Pression croissante sur les plateformes de réseaux sociaux à l’échelle mondiale.

Réseaux sociaux : en 2026, la pression sur les plateformes s’accentue partout dans le monde

Pression accrue sur les réseaux sociaux en 2026 : Meta condamné à un montant record

Le groupe californien Meta a accepté, le 26 août 2026, de verser plus de 16 milliards de dollars (environ 13,7 milliards d’euros) pour mettre fin à des poursuites menées par une coalition d’États américains, l’accusant d’avoir conçu des réseaux sociaux addictifs et dangereux pour les jeunes utilisateurs. Cet accord souligne l’intensification de la pression sur les géants de la tech aux États-Unis et à l’international.

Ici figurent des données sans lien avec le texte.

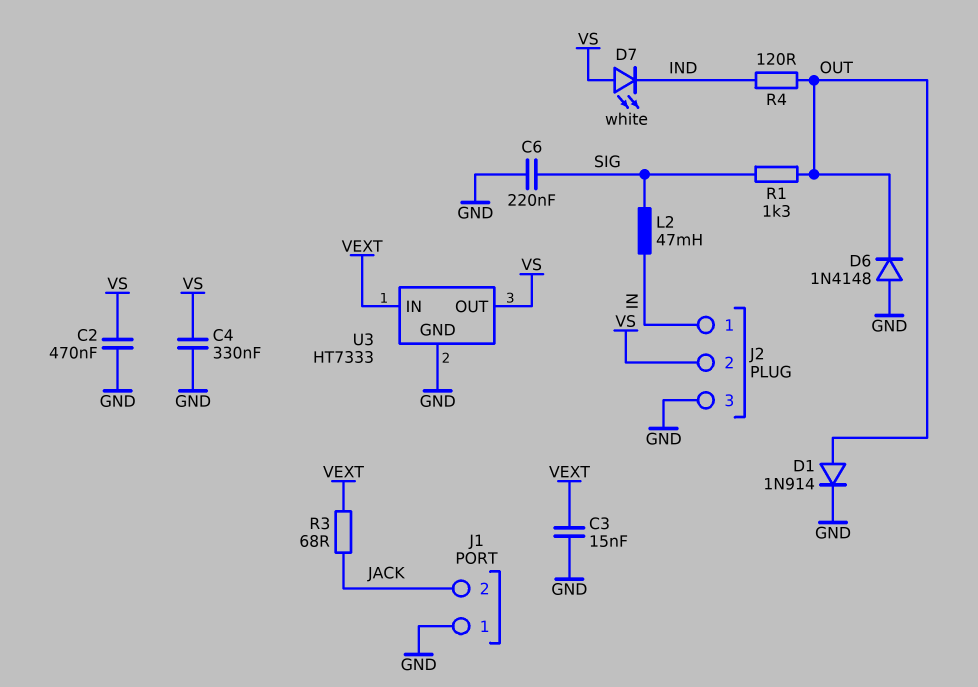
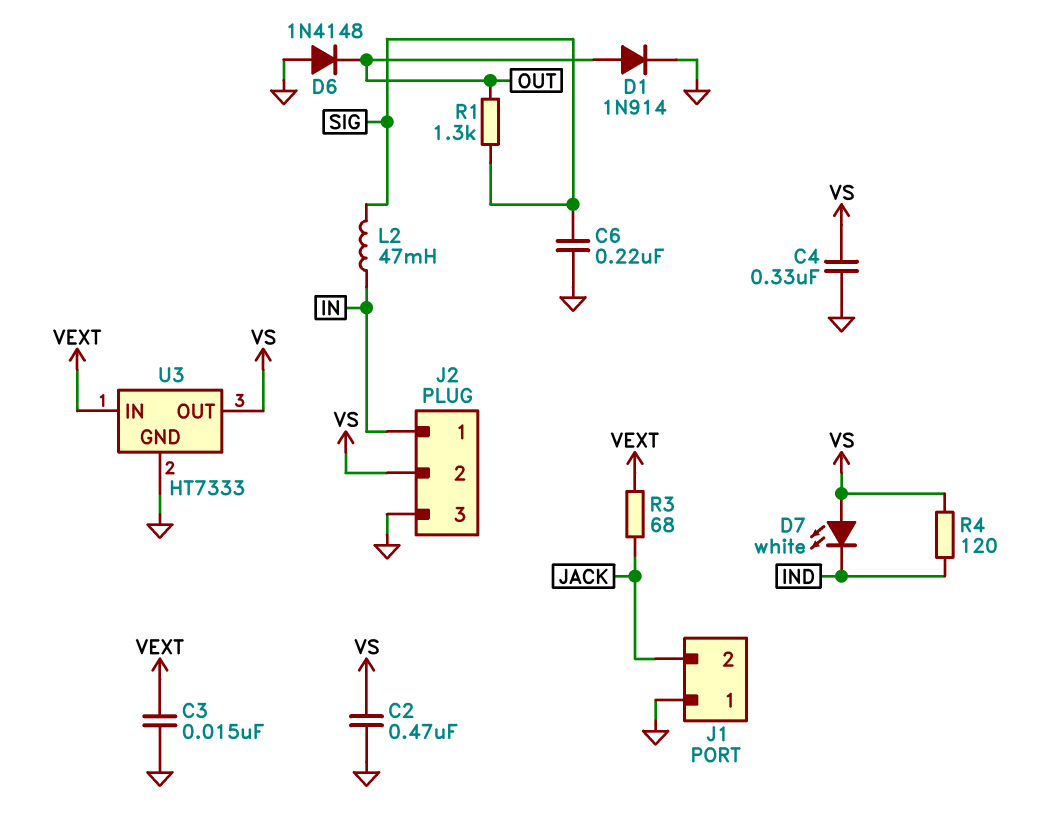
R4: 120 (IND, OUT) -> 120 (IND, VS)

Depuis le début de l’année, Meta a affronté plusieurs procès. Le 24 mars, le Nouveau-Mexique a reconnu la responsabilité de la société dans la mise en danger des utilisateurs mineurs, entraînant une condamnation de 375 millions de dollars (environ 320 millions d’euros) de dommages et intérêts. En outre, un juge a ordonné à Meta de verser 567 millions de dollars (environ 485 millions d’euros) pour financer un fonds de réparation pour les dommages causés aux mineurs.

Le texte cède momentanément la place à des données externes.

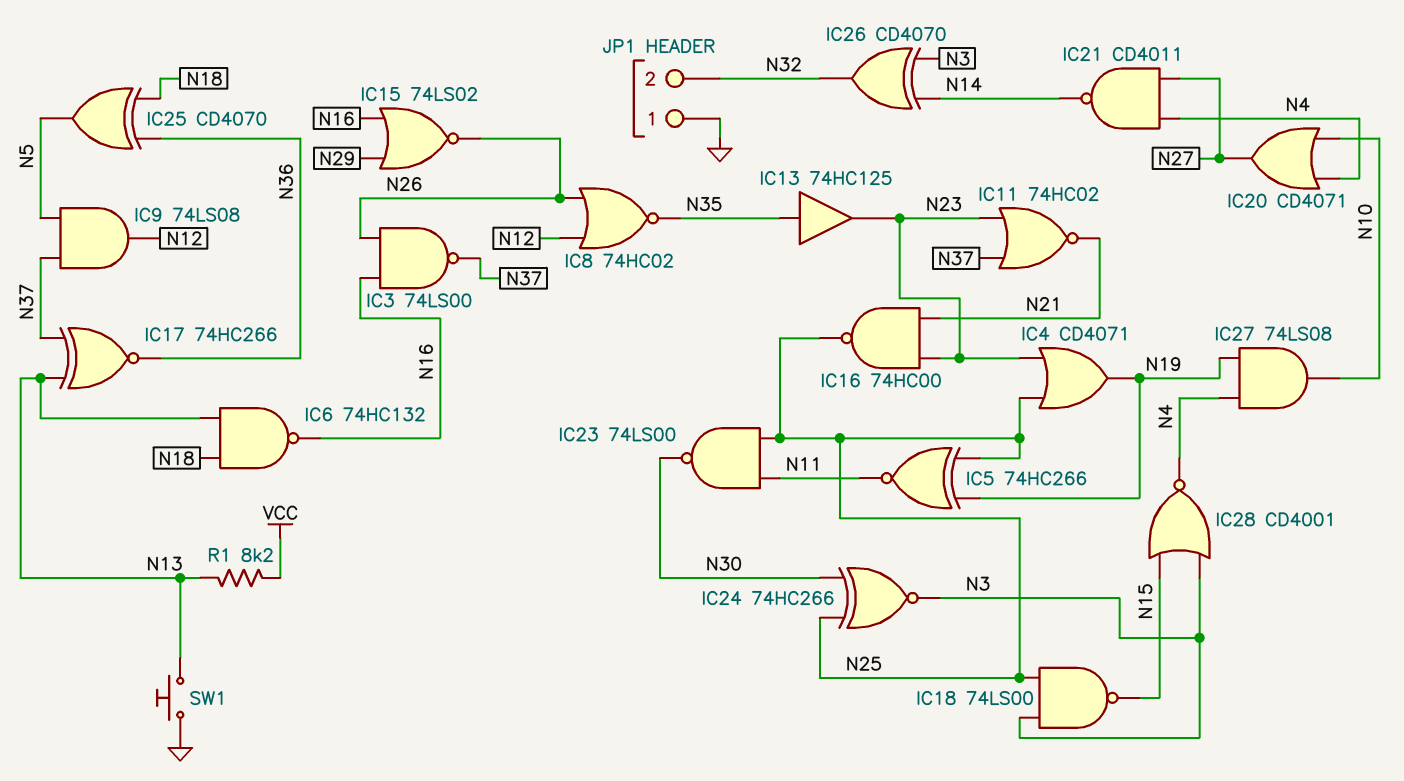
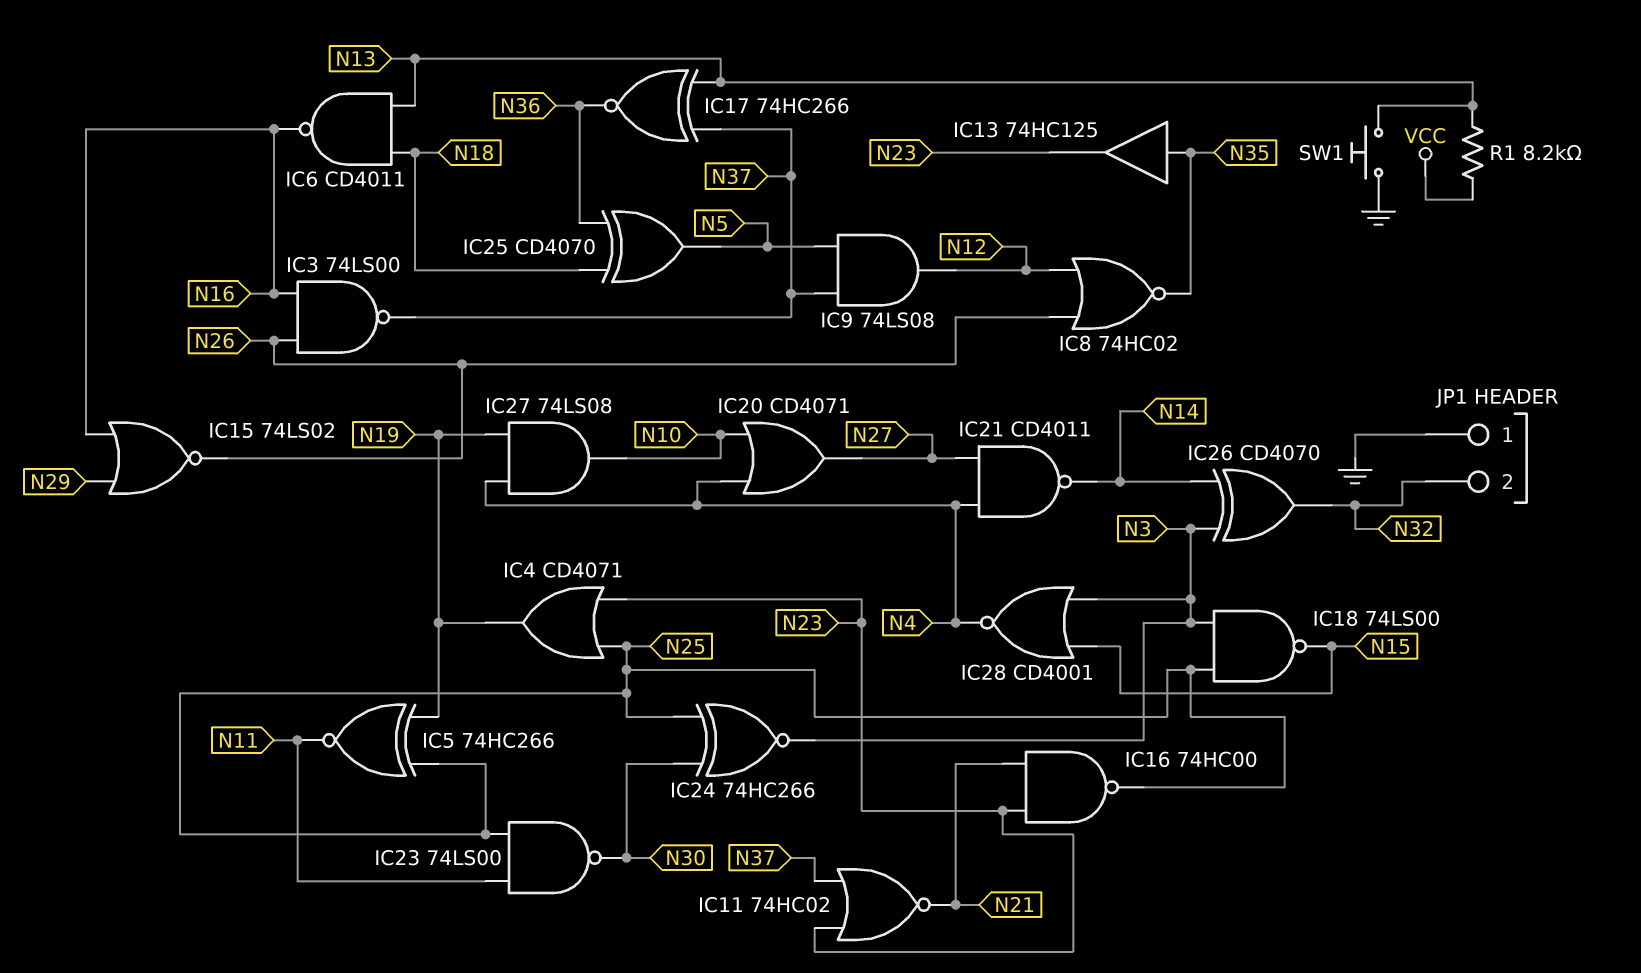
IC6: NAND 74HC132 (in N13, in N18, out N16) -> NAND CD4011 (in N13, in N18, out N16)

Un autre procès en mars à Los Angeles a vu une jeune Californienne accuser Instagram et YouTube de contribuer à ses troubles de santé mentale. Le jury a attribué 70 % de la responsabilité à Meta et 30 % à Google, avec une condamnation totale de 6 millions de dollars (environ 5,1 millions d’euros) de dommages et intérêts.

Au niveau mondial, des actions judiciaires se multiplient. En Australie, une procédure a été ouverte contre Telegram pour la diffusion de contenus violents, tandis qu’au Brésil, TikTok a été condamné à une amende de 153 millions de reals (environ 25 millions d’euros) pour la protection insuffisante des données des mineurs.

Parallèlement, des initiatives réglementaires émergent dans de nombreux pays, y compris en Europe, où le Digital Services Act impose aux plateformes de réduire les risques systémiques liés à leur fonctionnement. En février 2026, la Commission européenne a estimé que TikTok enfreignait ce règlement en raison de sa conception addictive, un constat qui a également été fait pour Instagram et Facebook en juillet.

Cette situation met en lumière la responsabilité croissante des plateformes en matière de sécurité et de bien-être des utilisateurs, notamment des jeunes.